I’ve stared at the camera roll on my phone more over the past 10 months than ever before. Usually it starts in the evening after the kids are in bed. I pull up a picture of the baby and show it to John, “Look at this one I took of him today.” Next thing I know I’m looking at pictures from a year ago. Two years ago. Longer. “Remember that trip?” I pass the phone again to John. “Do you remember how good the milkshakes were at that place?”
I did a lot of travel in 2019. More than I originally planned. I wondered at some points if I was wise to travel so much when I was pregnant, worried I might wear myself out. Now I’m so thankful I took all those trips, got on all those planes, and saw all those places.
I’ve spent the past almost year re-visiting those places in my mind. I’ve noticed I’m drawn to follow people online who live in some of my favourite places to visit. I’m not one for following celebrity accounts but there’s one celebrity on Instagram who seems to get takeout from many of my favourite New York restaurants and I am hooked. I get so much joy from living vicariously through her. Looking at her pictures of those restaurants and familiar streets feels like FaceTiming with family.
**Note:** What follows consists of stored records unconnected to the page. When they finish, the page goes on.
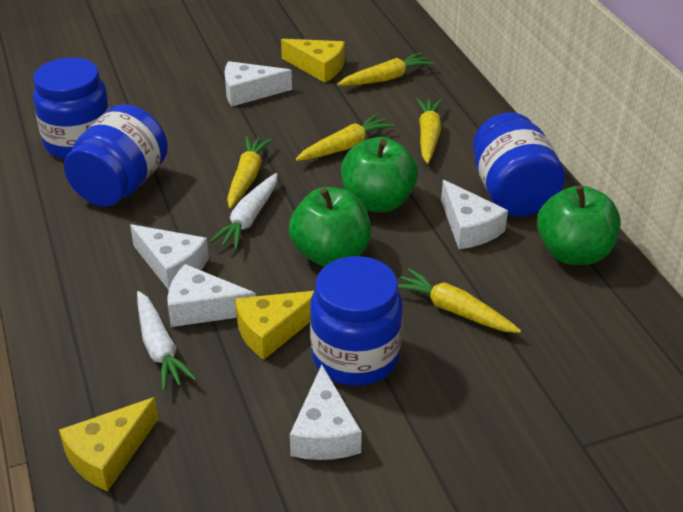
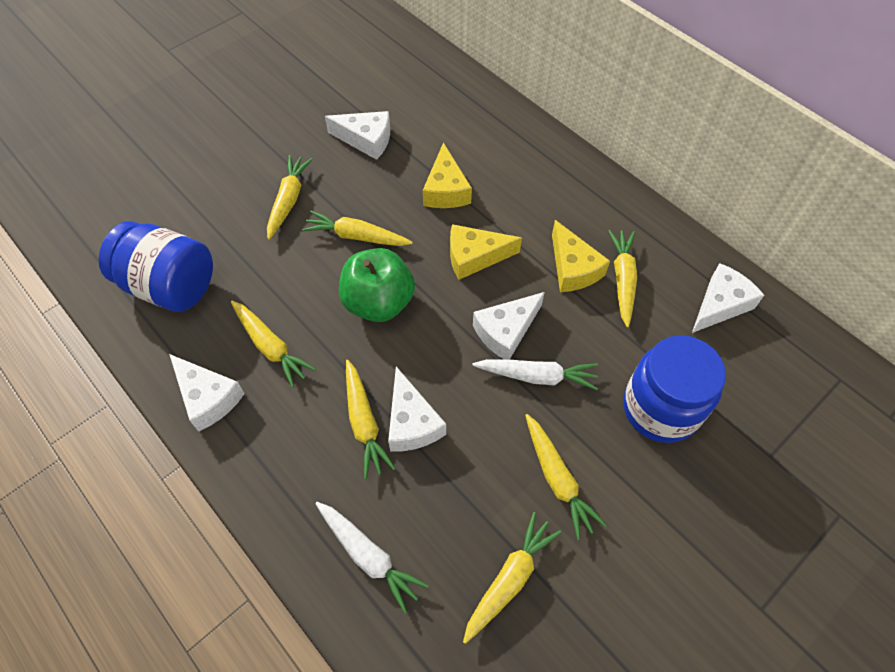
blue jar: 4 -> 2
green apple: 3 -> 1
yellow carrot: 5 -> 7

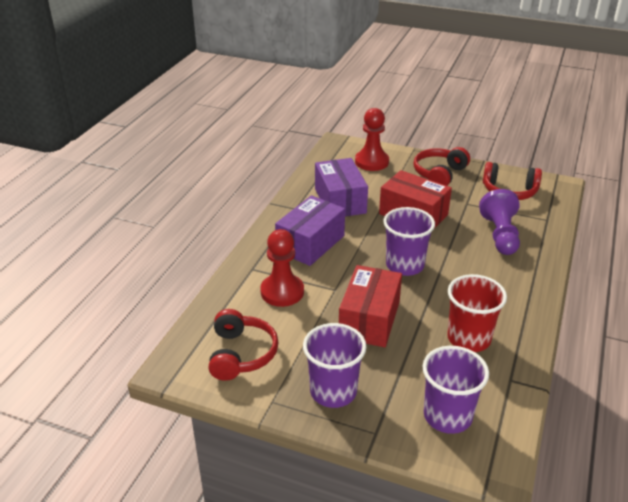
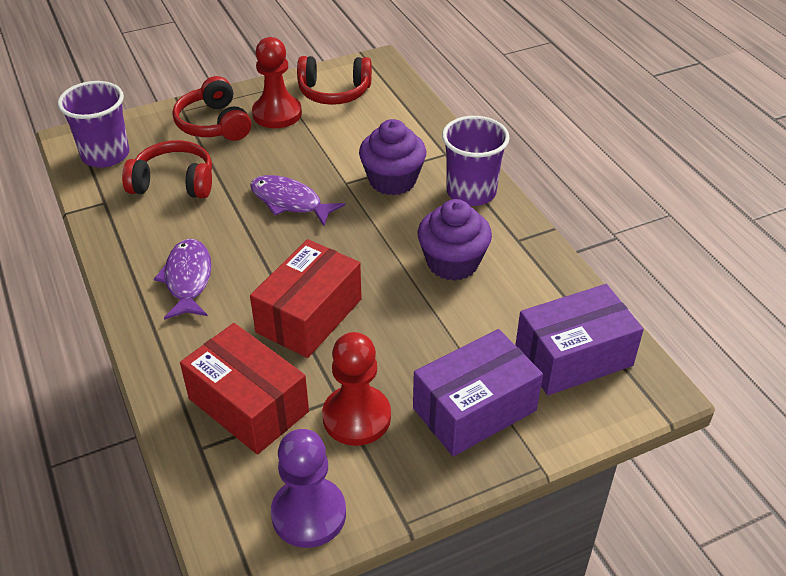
purple cup: 3 -> 2
purple cupcake: 0 -> 2
purple fish: 0 -> 2
red cup: 1 -> 0

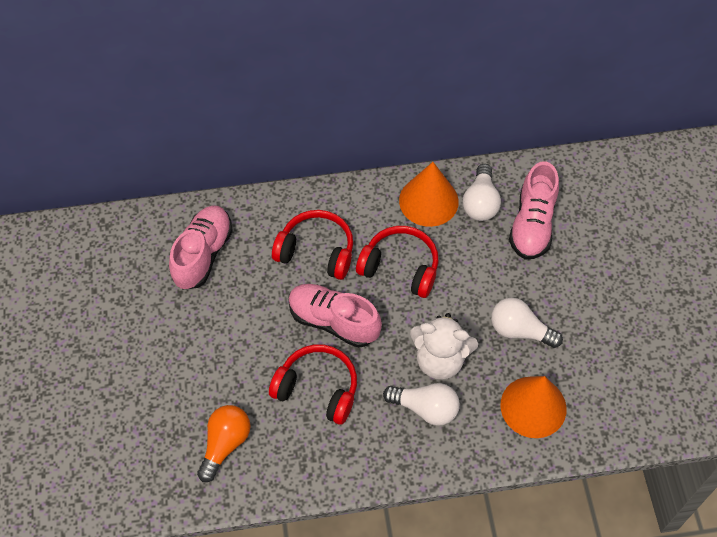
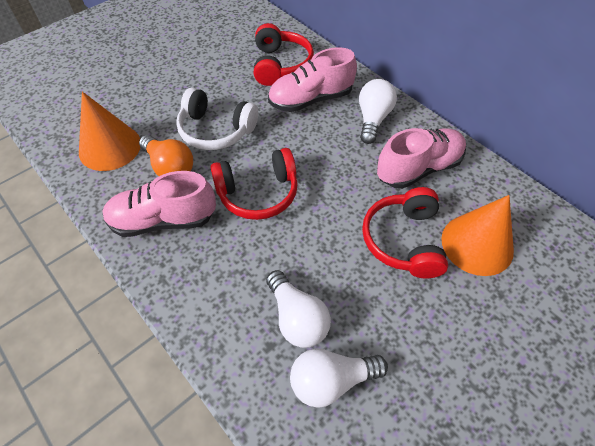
white headphones: 0 -> 1
white teddy bear: 1 -> 0

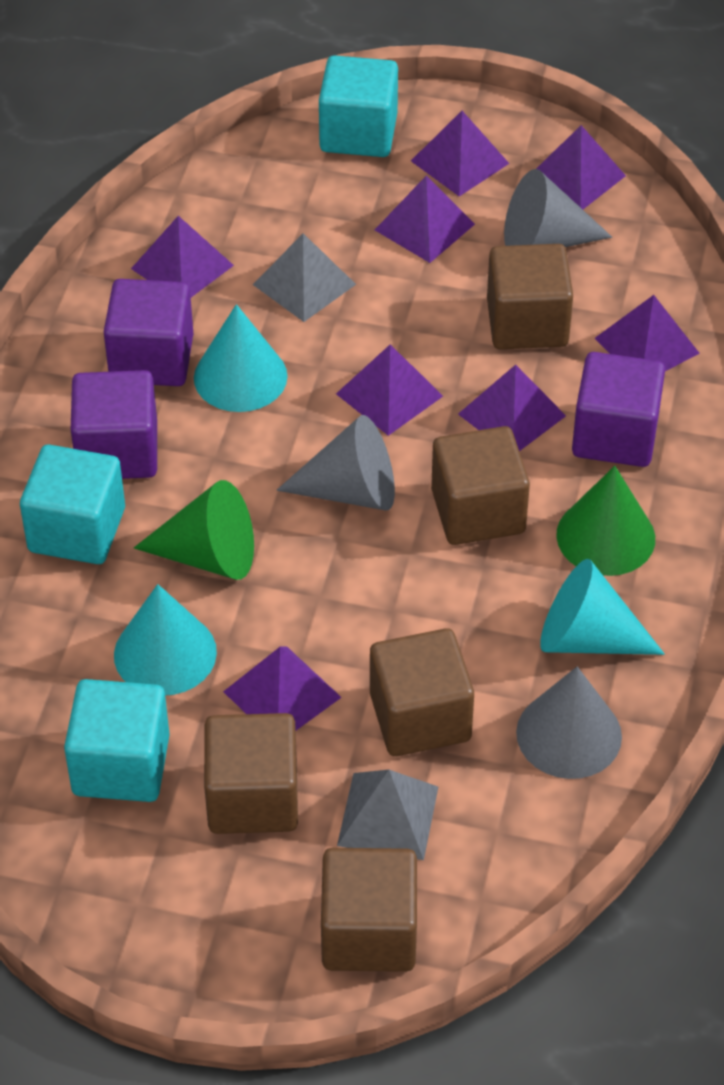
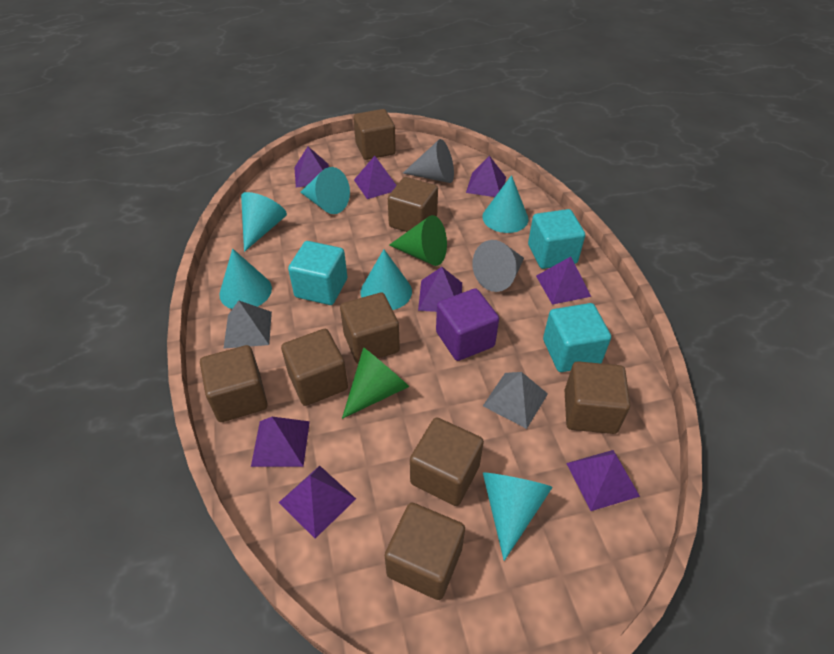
brown cube: 5 -> 8
grey cone: 3 -> 2
purple cube: 3 -> 1
turquoise cone: 3 -> 6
Speaking of which, I’ve also found myself really studying the photos of cliffs and sea and beaches that my family send from Ireland. In the past I would have glanced and thought “nice shot” but these days I zoom in, I linger, I try to place myself in the landscape.
A drive across London to visit my mother-in-law a few months ago felt like an exotic outing. The journey stirred something in me as the route took us through many places I have known intimately during my time in London. The mundane streets and paths I walked daily a decade or more ago seemed suddenly filled with energy and emotion. It got me thinking about my relationship to place and how it has shaped me at various stages of my life.
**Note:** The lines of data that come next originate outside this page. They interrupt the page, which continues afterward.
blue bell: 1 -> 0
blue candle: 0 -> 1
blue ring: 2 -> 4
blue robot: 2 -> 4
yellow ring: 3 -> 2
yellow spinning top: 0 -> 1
I’ve been thinking about place and physicality a lot since the first lockdown in March last year. I’ve been asking questions like, who we are when we are removed from the places that formed us? How does our experience of ourselves vary across different places? How much is our work and our process shaped by the place in which it is rooted?
I’ve written and talked at length in the past about how none of us simply pop into existence out of nowhere; we are shaped by the immense forces of family and culture. Place is another kind of parent. The places we exist within hold us. They contain us and constrain us. We are in relationship with them whether we think about it or not, and so our work and ideas are in some way born out of these places.
I want to consciously make time for these questions. I want to attempt to make sense of them for myself. The best way I know how to do that is through a four-week writing challenge. So tomorrow I’m beginning a new writing series called 21 Days of Place: An exploration of the role of place in shaping our identity and work.
Over the next four weeks I’ll send an email every weekday inquiring into what place means to us, how we are formed by it, and how it shapes our work.
Hopefully it will give you a new understanding of your relationship to the places of significance in your past and present, and shed some light on the role place has played in your own story.
Keep doing your work.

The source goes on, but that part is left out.